Cruzo los dedos

por gustaborracho

Normalmente, a estas alturas, ya tenía escrito un post de fin de año en plan de resumen pero esta vez ha sido totalmente diferente, tanto que ni siquiera he querido echarle un vistazo a los post que escribí durante el 2008 para ir tomando nota de lo que valdría la pena recordar con más ganas en esta última entrada del año.

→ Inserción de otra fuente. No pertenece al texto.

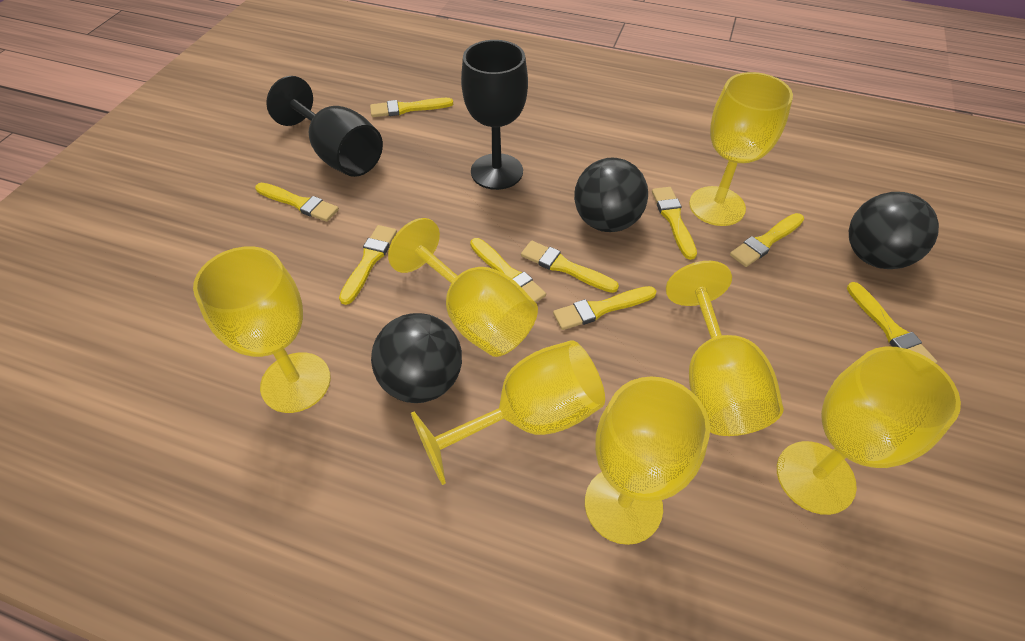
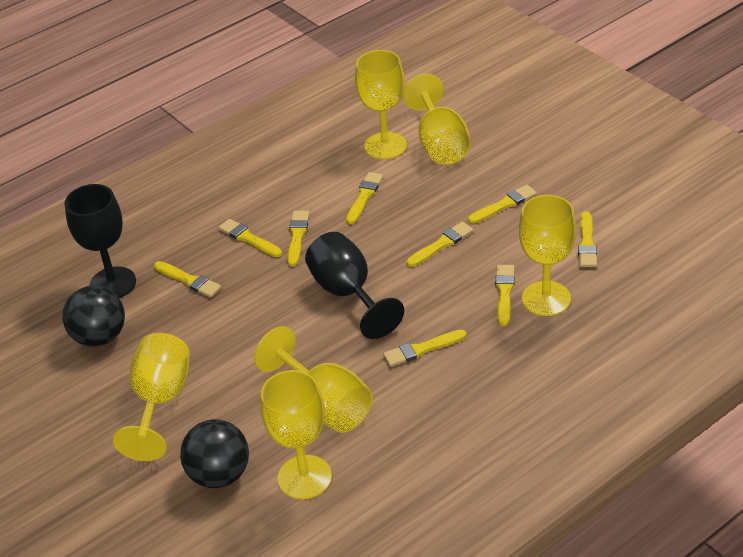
black ball: 3 -> 2
yellow goblet: 7 -> 6

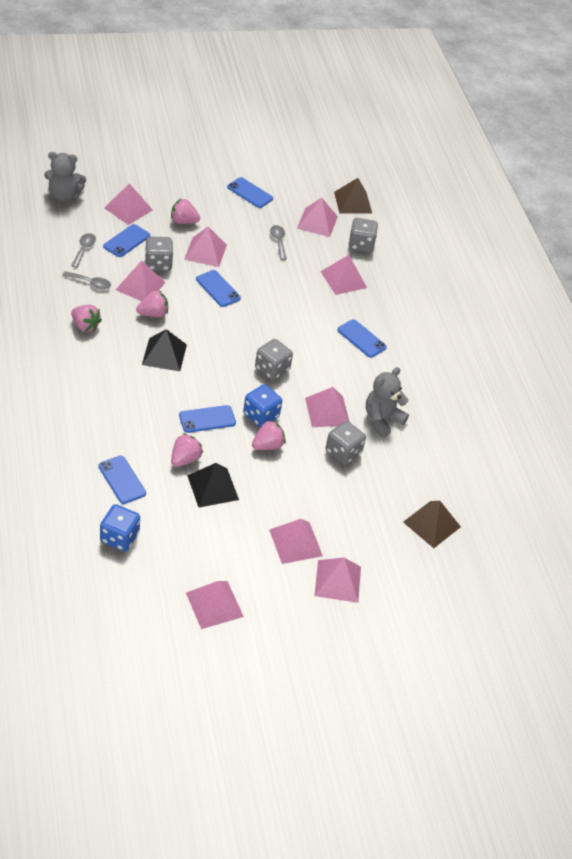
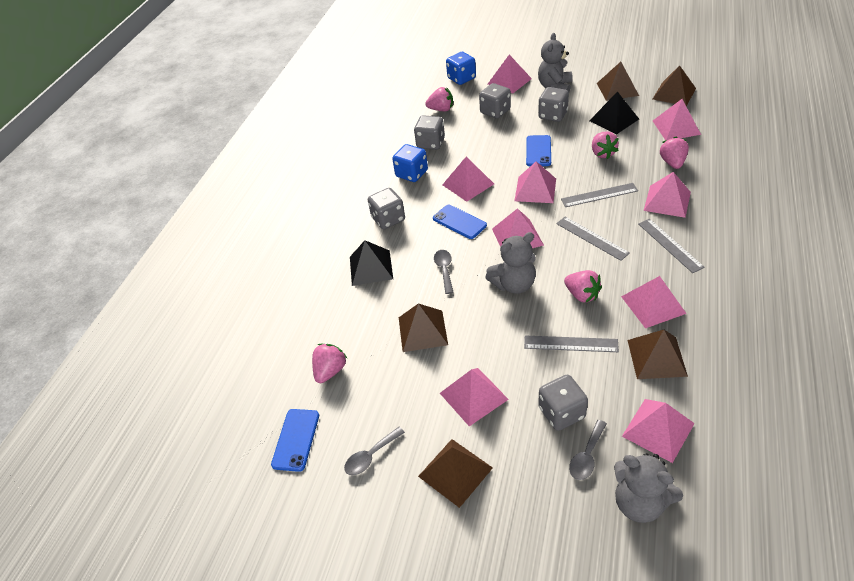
blue phone: 6 -> 3
brown pyramid: 2 -> 5
grey dice: 4 -> 5
grey ruler: 0 -> 4
grey teddy bear: 2 -> 3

Esta vez lo haré de memoria, sin detalles ni fotos, sin links ni videitos de YouTube; sólo con la rara sensación que me ha dejado este pack de meses, uno de los más intensos que recuerdo.

(larga pausa)

Hay cosas de las que quisiera deshacerme pero de momento, me quedo para siempre con: el día que descubrí que mi vuelo no era al día siguiente sino esa misma tarde de junio, las diligencias de última hora, regresar a Madrid y sentirme como en casa, la fiesta de San Juan en Barcelona con el Gonzalito, las chicas besándose a la orilla de la playa, la francesa de la Plaza Catalunya, las cervezas de la Eurocopa, el día que me puse mi primera falda, la sueca de la Royal Mile, el chino de Abbey Road, la tarde en Elephant House, los extraños con quienes tomé cerveza en Edimburgo, la noche en The 3 Sisters, el show de Iron Maiden en Londres con Cyberf (up the irons, mate!), la italiana a la que terminé brindándole cervezas y cigarros, las caminatas solitarias, las cervezas tempraneras, los amigos de siempre, las noches de rockband, el Rock In Rio, las horas de trabajo, la rebelión de las máquinas, las cachapas de madrugada, los días de melancolía, las ideas que todavía me llenan de ilusión, los tragos de ron, la alegría de volver una y otra vez a mi casa y sentir que todo se mantiene intacto, mi cama, mi perro, las botellas de vino y la gran desilución que me ha hecho replantear la manera en la que veo unas cuantas cosas.

Hoy estoy inmerso en un estado de extraña melancolía, un poco mareado y confundido, pero algo me anima a pensar que el próximo año lo estaré menos. Desde ya, cruzo los dedos.